Phil's father told the boys of trips he made with his father during the early days when travel was extremely difficult. Tony Gordon would go by ox team to St. Croix to buy furs, which was more important than money in trade. William recalled a time when a grain bag stuffed with money was tossed on the wagon and handled the same as if it had been a bag of potatoes.

The two little Indian boys had been indoctrinated into the tribal customs and the mysteries of the Medicine Men. One day Me-sa-bi would take the place of Osawati; the chief shaman of the tribe because tribal heritage was carried on through the female line and Me-sa-bi had been adopted by his sister.

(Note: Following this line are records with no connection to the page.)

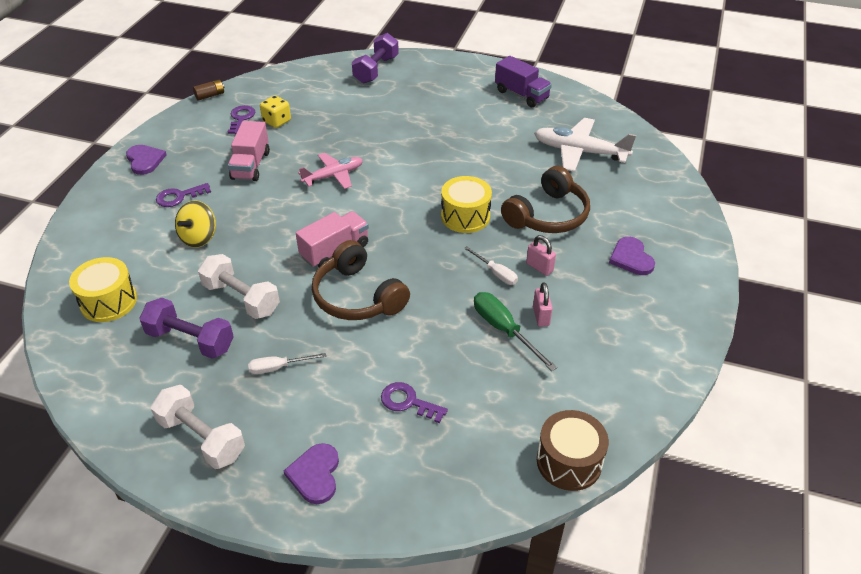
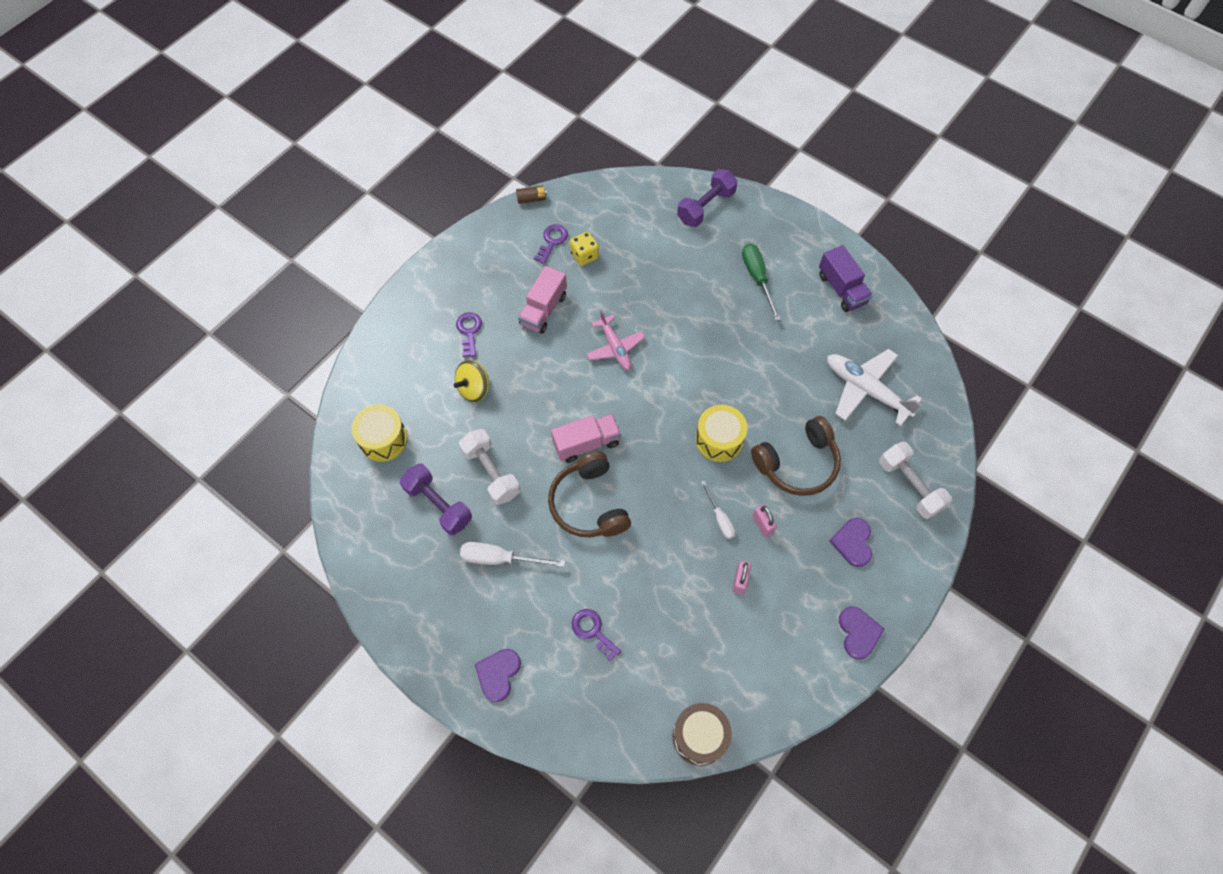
camera: 20 degrees right, 20 degrees up
(145, 160) = (450, 273): purple heart -> purple heart (858, 632)
(179, 197) = (469, 331): purple key -> purple key turned 90 degrees clockwise
(202, 438) = (423, 608): white dumbbell -> white dumbbell (909, 486)
(278, 367) = (500, 558): white screwdriver -> white screwdriver, size x1.58
(333, 176) = (615, 347): pink plane -> pink plane turned 75 degrees clockwise
(504, 330) = (701, 584): green screwdriver -> green screwdriver (757, 278)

But they were also being educated in the ways of the white man in the new one-room school building that had replaced the original log structure built by Phil's grandfather. With a later addition this school was still standing in 1933 when it was destroyed by fire. The boys would live to see many schools built in Gordon and the surrounding district.

Tales of the lumberjacks, who were now coming to the store, were equally fascinating to the boys. The tide of immigration had set in. The prairie country to the west was being settled and the demand for lumber from the immense pine forests was strong. The logs were hauled by ox teams to the river banks and floated down the St. Croix River to St. Croix Falls and Stillwater, Minnesota, which became a terminal for timber cut all around the area.

As Phil heard more of the outside world, he began to realize even at an early age, that the Indians were not living as well as others.

Mauser-Sauntry and Weyerhauser had large camps in the vicinity of Gordon, Wascott and Solon Springs. Gordon became the chief supply point for these camps in the winter and for the drivers in the spring. Lumberjacks going into the big woods to cut logs took with them horses, oxen, beans, flour, hay, whiskey, canthooks, axes, saws, salt pork and sourdough.

Early settlers in the East had learned through experience that they could not afford to use timber of inferior quality in their farm buildings, their churches, or the fortifications they built for protection from the Indians. When they moved west, the lumber industry had no choice but to cut the best logs and leave the inferior timber in the woods. Mush was wasted and often burned. Although they have been condemned for their practices, there was a demand only for quality lumber; It was the price we paid for the development of our nation.

A journey of a few miles with a team of oxen was a slow and tedious process through unbelievably dense growth. The pioneers could not foresee the end of the magnificent forests that extended beyond imagination.

Times were changing rapidly with the growing lumber business and the dwindling fur supply. In 1897, William Gordon moved his large family to the Lac Courte Oreilles Reservation in Sawyer County, which was the area where his Indian wife had lived. From there they went to Odanah on the Bad River Reservation and another phase in the life of Philip Gordon began.